First Amendment scholar John Inazu will answer that question at Eastern Kentucky University when he presents “Confident Pluralism: Surviving and Thriving Through Deep Difference” on Thursday, April 27. His lecture, the final entry in the Chautauqua series “Order and Chaos,” serves as the keynote address for First Amendment Week. The event, free and open to the public, will begin at 7:30 p.m. in O’Donnell Hall of the Whitlock Building.

Inazu’s new book, “Confident Pluralism,” is the basis of his lecture. In the book, Inazu provides “an original and provocative look at an important constitutional freedom that today is largely forgotten: the right of assembly.” His previous book, “Liberty’s Refuge: The Forgotten Freedom of Assembly,” also explores the potential of the oft-overlooked constitutional right.

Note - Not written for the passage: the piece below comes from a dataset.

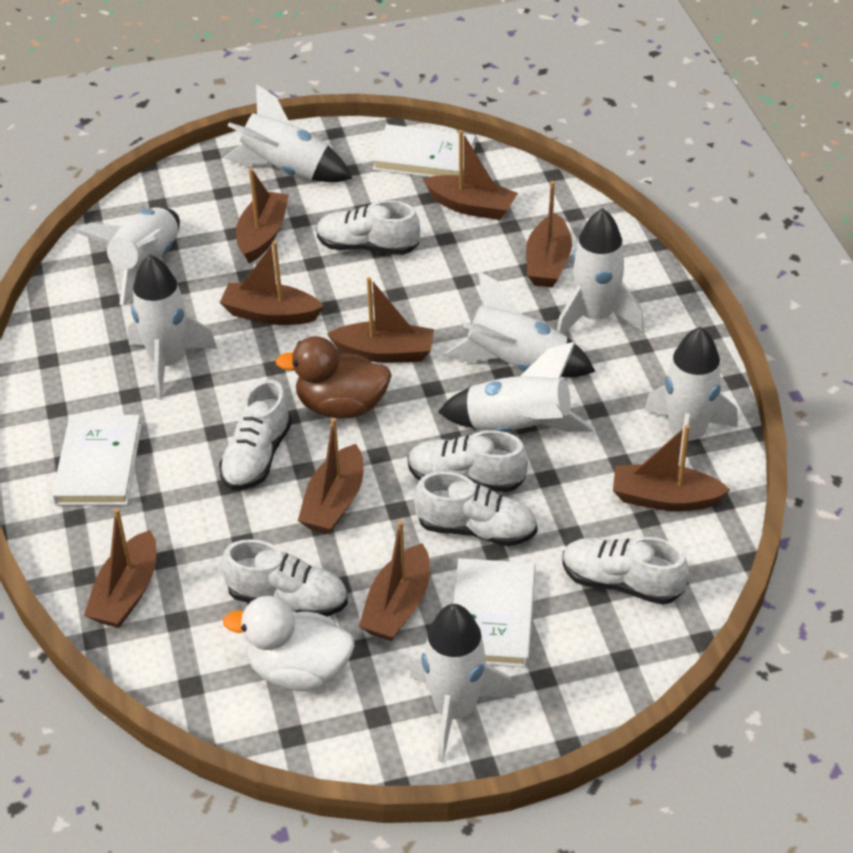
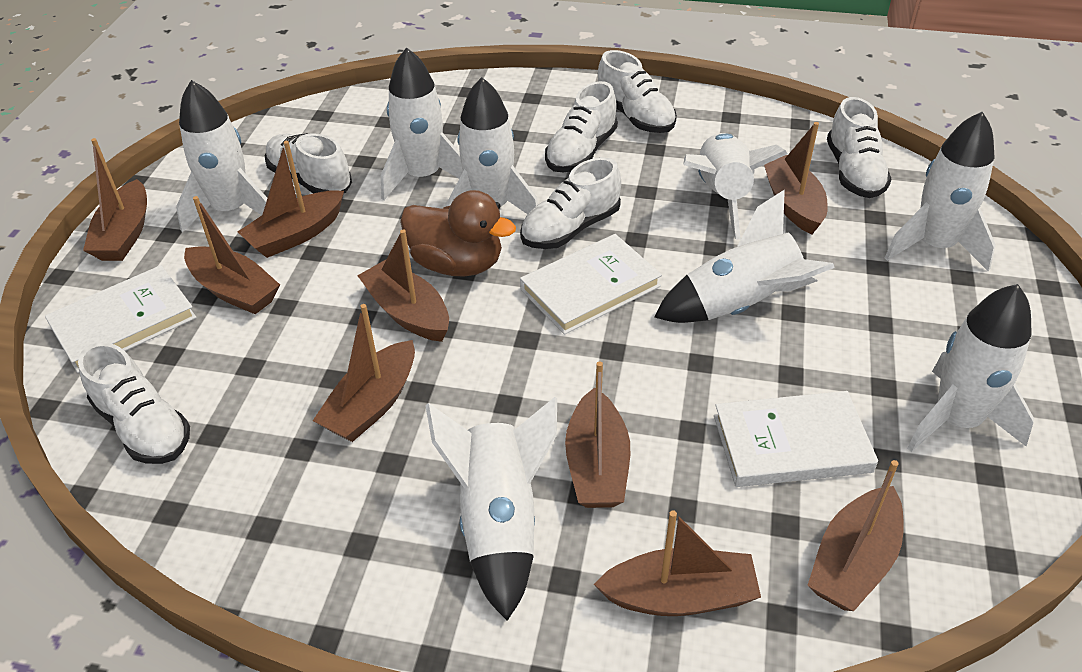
white duck: 1 -> 0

In “Confident Pluralism,” Inazu argues that it is possible to live together peacefully in spite of deep, sometimes irresolvable differences. By advocating patience, humility and tolerance over protest and coercion, the book “reminds us that disagreeing with others, even passionately disagreeing with others, without rhetorically vaporizing them is actually part of what it means to live as citizens in a republic.”

Along with his two books, Inazu has written for major publications such as USA Today, The Los Angeles Times and The Washington Post. He is also a professor of law and religion at Washington University in St. Louis, where he teaches courses in criminal law, law and religion, and the First Amendment. His scholarship focuses on the First Amendment rights of speech, religion, and assembly, and related issues of political and legal theory.       

The Inazu lecture is sponsored by the Department of Communication, the Department of Government and Economics, the African/African American Studies Program and EKU Honors.